UK Gilt Yields Surge as Starmer Leadership Crisis Rattles Bond Markets

BBC Business reported Tuesday that UK gilt yields surged to levels not seen in decades, as political turmoil surrounding Prime Minister Sir Keir Starmer rattled bond investors and sent the pound lower.

Yields Climb Toward Financial Crisis Territory

The 10-year gilt yield climbed to 5.13% on Tuesday. That approaches levels last registered during the 2008 global financial crisis. Meanwhile, the 30-year yield hit 5.80%, a figure not seen since 1998. Short-dated two and five-year gilts also moved higher. Those shorter maturities feed directly into fixed-rate mortgage pricing for households.

The FTSE 100 fell 0.5%, with bank shares leading declines. Investors worried a new administration might impose fresh levies on the financial sector. Sterling dropped 0.5% against the dollar to $1.35.

Political Pressure Mounts on the Prime Minister

More than 75 Labour MPs have publicly called for Starmer to step down. The calls followed a bruising set of local and national election results last week. Starmer told cabinet colleagues to “get on with governing” and noted the formal party leadership challenge process had not been activated. Several senior ministers voiced support for him to remain.

Markets, however, are pricing in meaningful leadership change risk. Analysts at Capital Economics warned that UK borrowing costs would rise further and sterling would weaken under a new Labour leader. They argued the frontrunners, including Andy Burnham, Angela Rayner, and Wes Streeting, would each likely expand public spending compared with the current administration.

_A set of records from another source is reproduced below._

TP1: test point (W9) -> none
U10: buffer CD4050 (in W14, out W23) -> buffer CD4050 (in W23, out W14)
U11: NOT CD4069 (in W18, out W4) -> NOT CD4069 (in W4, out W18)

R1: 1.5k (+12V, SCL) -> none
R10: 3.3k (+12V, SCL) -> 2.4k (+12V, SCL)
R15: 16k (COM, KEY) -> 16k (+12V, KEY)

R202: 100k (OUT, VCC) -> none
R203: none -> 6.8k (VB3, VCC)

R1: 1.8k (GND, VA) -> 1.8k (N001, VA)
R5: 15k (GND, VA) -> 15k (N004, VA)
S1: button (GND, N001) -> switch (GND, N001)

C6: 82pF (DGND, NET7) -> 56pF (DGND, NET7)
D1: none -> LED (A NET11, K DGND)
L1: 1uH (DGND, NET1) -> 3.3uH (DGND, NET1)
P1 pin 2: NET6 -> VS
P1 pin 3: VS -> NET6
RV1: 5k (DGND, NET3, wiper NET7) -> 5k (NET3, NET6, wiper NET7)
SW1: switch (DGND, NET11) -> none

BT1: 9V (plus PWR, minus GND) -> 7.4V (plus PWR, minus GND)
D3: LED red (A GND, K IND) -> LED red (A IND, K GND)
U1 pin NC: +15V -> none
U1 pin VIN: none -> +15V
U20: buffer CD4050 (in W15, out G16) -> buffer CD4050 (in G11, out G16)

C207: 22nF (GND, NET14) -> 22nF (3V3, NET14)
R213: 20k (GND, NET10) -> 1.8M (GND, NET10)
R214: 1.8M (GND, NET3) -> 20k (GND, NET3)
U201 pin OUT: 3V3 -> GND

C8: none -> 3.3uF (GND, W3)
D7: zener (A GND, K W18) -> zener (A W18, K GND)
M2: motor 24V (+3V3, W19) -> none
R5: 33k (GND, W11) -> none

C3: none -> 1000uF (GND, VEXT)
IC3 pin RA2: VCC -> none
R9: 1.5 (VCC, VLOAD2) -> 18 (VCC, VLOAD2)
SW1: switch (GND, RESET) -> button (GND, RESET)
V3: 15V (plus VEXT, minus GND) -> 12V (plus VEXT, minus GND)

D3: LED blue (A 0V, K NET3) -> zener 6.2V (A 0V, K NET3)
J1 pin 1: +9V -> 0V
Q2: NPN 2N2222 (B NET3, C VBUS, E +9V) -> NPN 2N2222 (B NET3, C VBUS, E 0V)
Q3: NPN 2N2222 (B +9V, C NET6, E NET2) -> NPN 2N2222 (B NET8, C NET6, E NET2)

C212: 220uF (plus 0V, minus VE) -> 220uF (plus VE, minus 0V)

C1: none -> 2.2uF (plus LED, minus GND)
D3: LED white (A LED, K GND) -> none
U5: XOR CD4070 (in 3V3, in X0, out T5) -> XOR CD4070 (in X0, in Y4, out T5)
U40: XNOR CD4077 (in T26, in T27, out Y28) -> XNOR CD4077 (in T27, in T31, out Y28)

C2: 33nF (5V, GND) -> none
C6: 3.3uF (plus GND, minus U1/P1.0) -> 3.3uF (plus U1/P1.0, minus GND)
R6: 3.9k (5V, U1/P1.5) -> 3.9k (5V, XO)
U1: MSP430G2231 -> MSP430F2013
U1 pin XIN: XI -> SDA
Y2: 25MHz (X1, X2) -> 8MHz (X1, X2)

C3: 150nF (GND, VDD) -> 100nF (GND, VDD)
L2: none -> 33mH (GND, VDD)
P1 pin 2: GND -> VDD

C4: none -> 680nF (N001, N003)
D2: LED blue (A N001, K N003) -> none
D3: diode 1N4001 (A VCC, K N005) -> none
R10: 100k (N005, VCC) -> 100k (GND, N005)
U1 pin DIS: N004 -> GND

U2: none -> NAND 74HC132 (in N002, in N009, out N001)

Background: A Bond Market Already Under Pressure

UK gilt yields had been climbing before Tuesday’s session. The Iran conflict has pushed oil prices above $100 per barrel and stoked inflation fears globally. That backdrop has made bond investors across all major markets more nervous about holding long-dated government debt.

The UK’s position was already more fragile than peers. Debt interest payments now consume roughly one pound in every ten the government spends. Overseas buyers account for between 25% and 30% of gilt purchases, making sentiment among international investors especially important.

Anna Macdonald, investment strategy director at Hargreaves Lansdown, told BBC Business that elevated oil prices layered additional inflationary pressure onto a market already anxious about potential fiscal loosening. She noted that any shift away from current borrowing rules could force those overseas holders to demand a higher risk premium.

Reeves Rules Hold — For Now

Chancellor Rachel Reeves and Starmer have repeatedly pledged strict borrowing discipline. Capital Economics cautioned that the UK’s fragile fiscal position means investors will react sharply to any hint of rule relaxation. The so-called iron-clad fiscal framework has been central to the government’s market credibility since taking office.